Knowing that time is slipping through my fingers it is hard to remain even keeled. I want to drop everything and make irrational yet justifiable attempts to hold on to these last fleeting moments. I want the answers to my questions. Have I said everything I have wanted to say? Have I shared in the moments that I love? Do they know that I love them endlessly? These questions remain unanswered and are like an undertow drowning me. I am fighting to breathe.
Moments like these make me question what it is I am doing and if it is what I have always dreamed of. I look to those I admire and reflect on their courage for guidance. What is it that I want out of life? Are the decisions that I am making today, the decisions that I will embrace tomorrow? Will I create a legacy? What will I teach my children and my children's children without ever saying a word? With every death there is a birth...life will continue on with or without you. What is it that you want to pass on?

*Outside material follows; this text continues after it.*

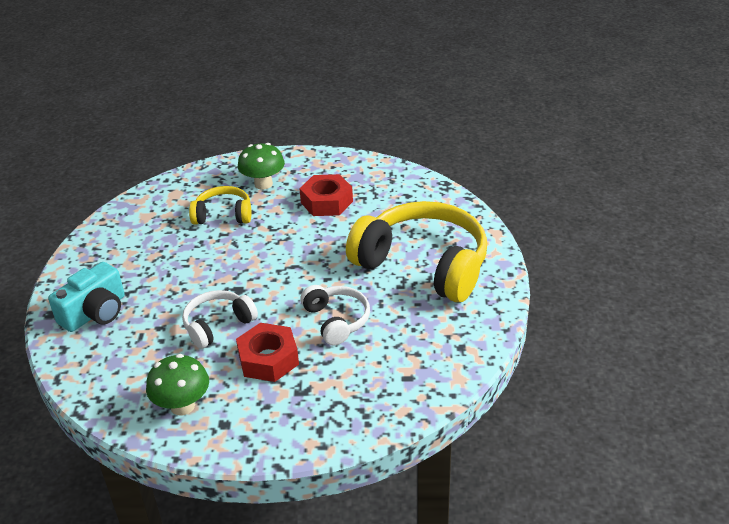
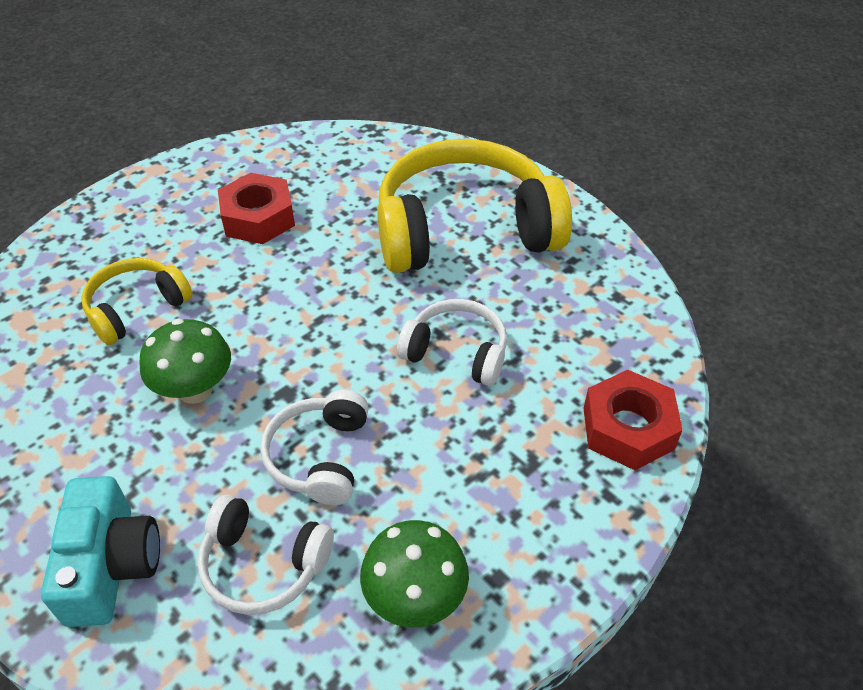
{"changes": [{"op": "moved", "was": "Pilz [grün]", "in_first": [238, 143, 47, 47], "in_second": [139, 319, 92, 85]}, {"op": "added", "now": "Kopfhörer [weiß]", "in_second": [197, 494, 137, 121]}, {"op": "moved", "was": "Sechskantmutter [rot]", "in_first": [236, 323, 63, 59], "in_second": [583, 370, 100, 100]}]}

Lessons that I have learned along the way:
Grandpa and Grandma Siebert: Grandma didn't know how to cook or make a bed to save her life when she married my Grandpa. He didn't mind. He spent time in the Service and knew how to do both. They taught me the power of commitment, compromise and the importance of love.

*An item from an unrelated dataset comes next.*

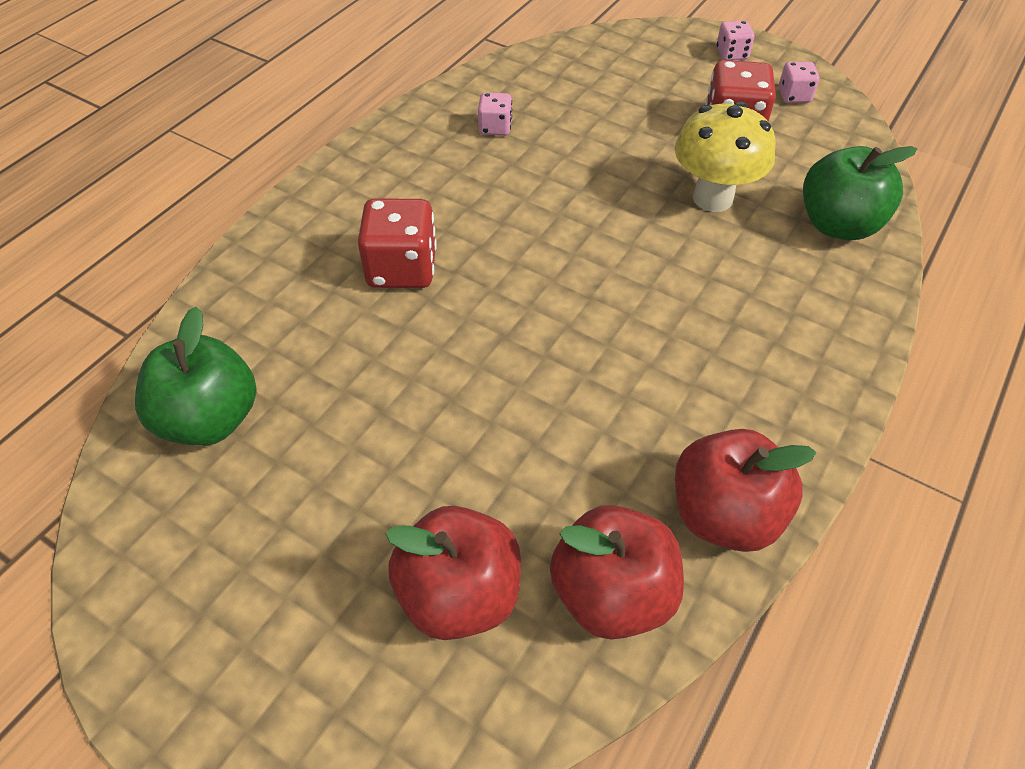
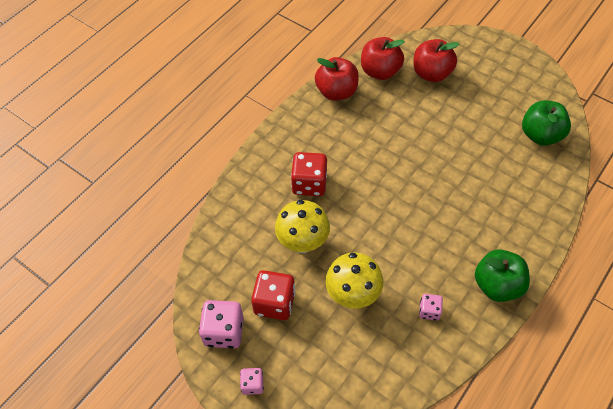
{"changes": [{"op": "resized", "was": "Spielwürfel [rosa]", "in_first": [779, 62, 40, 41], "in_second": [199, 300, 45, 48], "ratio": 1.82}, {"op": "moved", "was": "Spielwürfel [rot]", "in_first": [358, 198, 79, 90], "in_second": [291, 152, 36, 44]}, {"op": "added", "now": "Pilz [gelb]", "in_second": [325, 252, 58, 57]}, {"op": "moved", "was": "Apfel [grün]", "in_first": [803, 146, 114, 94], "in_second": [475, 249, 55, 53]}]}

Grandma Deli: Every year, every holiday, every time we asked, my grandma would bake for us. She made bread, cookies, cinnamon rolls, dinner and serve warm milk in the night if we couldn't sleep. When I was little, she would cut my french toast into small squares and I still ask for this as a 33 year old adult. Why? Because she still does it the best. She taught me the art of hospitality and the importance of family traditions. I share in these traditions and have created some of my own along the way.
My Dad: Dad has always been the resident chef of all things fried and fun. He would make homemade doughnuts in the kitchen or grill up a mean brat and then write our names on the plate with mustard. He shares his love by sharing food. He shows his love by making you dinner and now I share my love the same way. I open my doors, share some laughs and love over a hot plate and red wine.
Mama: She gave me my voice. She taught me to speak up and stand tall. She also taught me to be courageous and make the hard decisions that aren't always popular. Today I exercise my voice and choose my battles wisely. She is also the force behind my passion for fashion and my original supermodel.
Grandma Rachel / Nana: Nana was always well put together, elegant, classy. She took pride in herself and her family and made it a priority to dress well. Self presentation is a window into your world. How will you present yourself? I think of Nana before every occasion and ask myself " Would Nana approve?"
Grandpa Bill and Grandma Mary: I learned to follow my dreams and to embrace my talents. Engulf yourself with your passions and keep tabs on the people that you love. Visit often, call or write whatever it is, stay involved. Your presence is the present.
These are a few of the lessons that I take with me wherever I go. No matter where I work or where I live, my values and lessons remain. Change is inevitable and I understand that it is a must, I am just trying to find a way to confront change before it confronts me. Some day my questions will be answered and I will find the peace that I seek. Until then, I will experience more, laugh often and love deeply. These things that surround me, these material items, it's all just stuff and stuff I can do without. It's the memories that I cherish the most.